Le livre est un produit

Comment expliques-tu l’absence de réaction des éditeurs français jusqu’à très récemment ?

(…)Ce n’est pas une absence de réaction, c’est une politique très construite pour retarder l’échéance d’une bascule, avec risque évident de remplacer une transition progressive par un basculement plus brutal. À leur décharge, l’impossibilité manifeste de transférer dans l’économie web leurs infrastructures très lourdes, liées à l’écosystème de la distribution papier – effectifs, entrepôts, camions mais tout aussi bien services de presse, représentants, tout est lié à l’écosystème actuel, alors que nous travaillons sur le web en micro-structures très souples, sans heure, sans lieu fixe, où chacun garde son statut de micro-entrepreneur.
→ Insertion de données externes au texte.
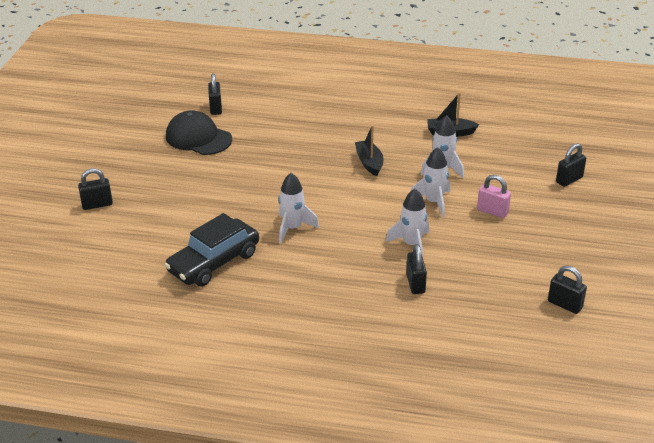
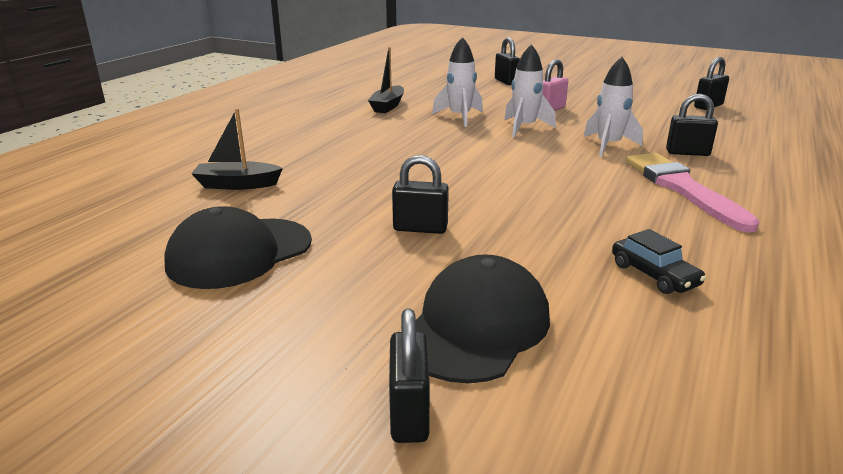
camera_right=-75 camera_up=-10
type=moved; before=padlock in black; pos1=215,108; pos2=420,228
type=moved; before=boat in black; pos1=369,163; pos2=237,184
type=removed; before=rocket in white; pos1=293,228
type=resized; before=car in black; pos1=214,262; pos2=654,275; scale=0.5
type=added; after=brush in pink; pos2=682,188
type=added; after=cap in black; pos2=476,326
Les seules analogies qui me viennent ne proposent pas de solution miracle : en France, en 1914, 70% de la population vivait de l’agriculture, encore 30% en 1968, moins de 6% aujourd’hui – on n’a pas sauvé les aciéries ni les mines, et le seul discours qu’on entend dans leur chasse aux subventions, c’est que le livre « n’est pas un produit comme les autres », quand justement, dans la période très récente où l’édition est devenue industrielle, elle en a fait un produit comme les autres.